Opinion: Social housing – an unlikely new battleground?

In the weeks following the election the Coalition had very little to say about housing. The budget announced restrictions on the local housing allowance on the back of a narrative about needing to rein in the vast amounts being spent on multi-bedroom properties. We are yet to see what the consequences of this will be. But there is cause for concern.

In recent days housing has suddenly emerged as a new battleground, both inside and outside the Coalition. On Tuesday we had David Milliband invading LibDem territory with his advocacy of a Mansion Tax. On Wednesday we had pronouncements from David Cameron and Grant Shapps on future policy directions for social housing policy.

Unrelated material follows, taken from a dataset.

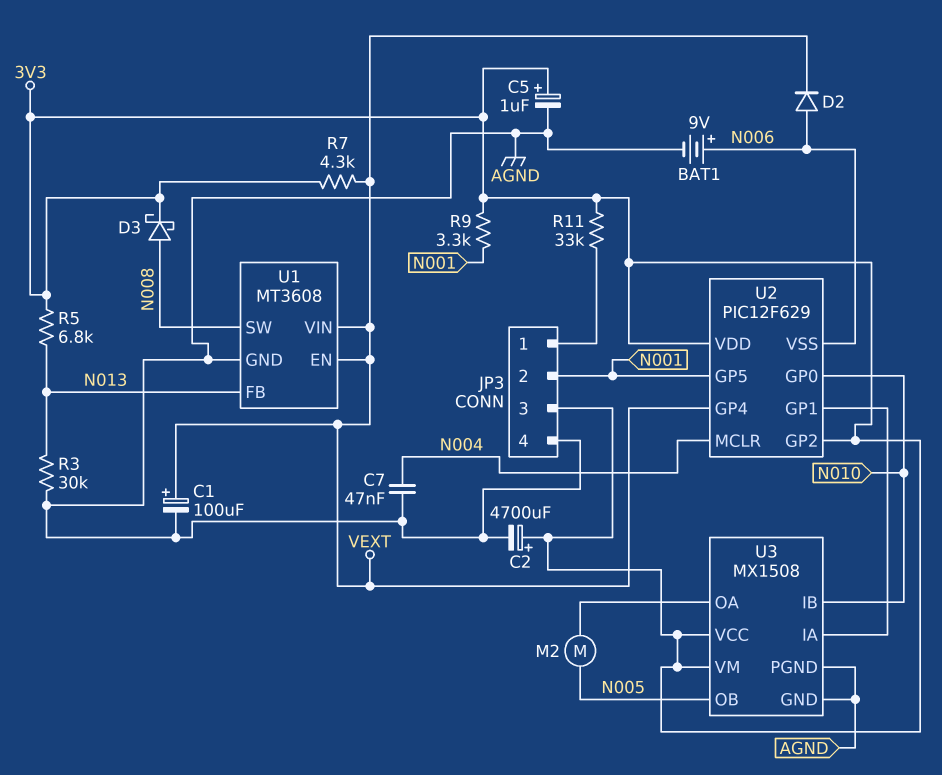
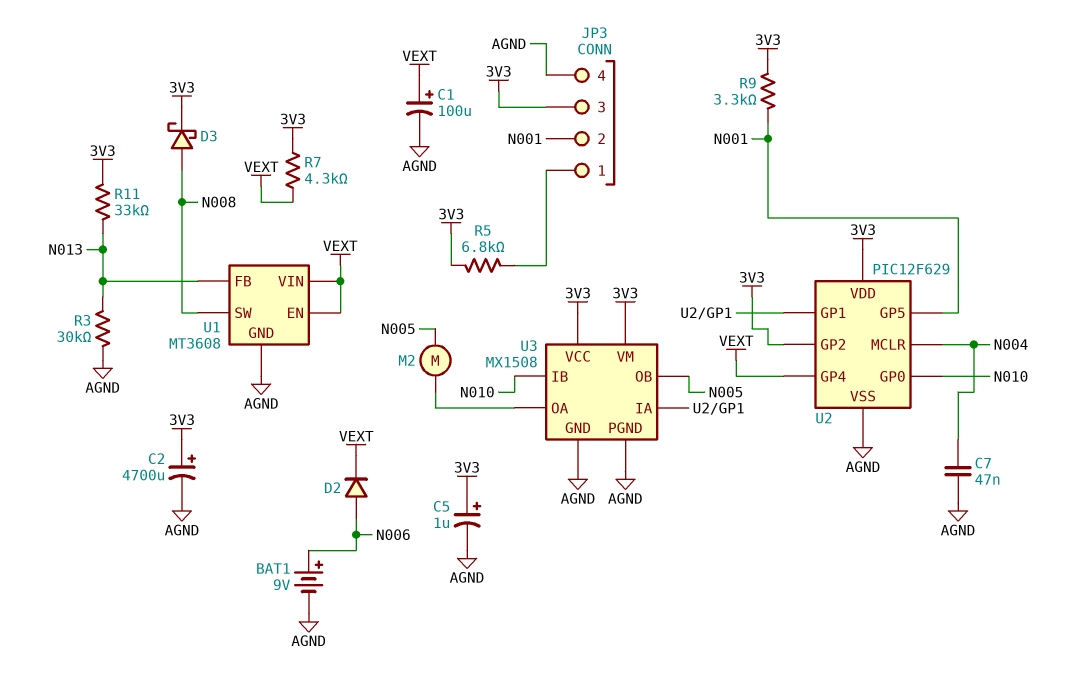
R5: 6.8k (3V3, N013) -> 6.8k (3V3, JP3/1)
R11: 33k (3V3, JP3/1) -> 33k (3V3, N013)
U2 pin VSS: N006 -> AGND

This is an unlikely battleground for two reasons. First, it is an area of policy in which, as Sara Bedford has recently pointed out, the Conservative stated in the run up to the election that they were not proposing change. In the light of previous experiences with schools and the NHS, however, we are perhaps rapidly coming to realise quite what sort weight should be placed on such commitments.

Second, social housing has for many years been something of a policy backwater: vitally important to those affected, but not really the stuff that attracts front page headlines. Yet, the economic downturn and problems in the private housing market have resulted in rising waiting lists for social housing and more people with a personal interest in access to affordable housing.

So we have witnessed trailers for a series of policies.

Grant Shapps is continuing to press his ideas for national mobility schemes – The Freedom Pass and a new National Home Swap database – and has mooted the possibility of a “right to move” for social tenants, although this is currently “just an idea”.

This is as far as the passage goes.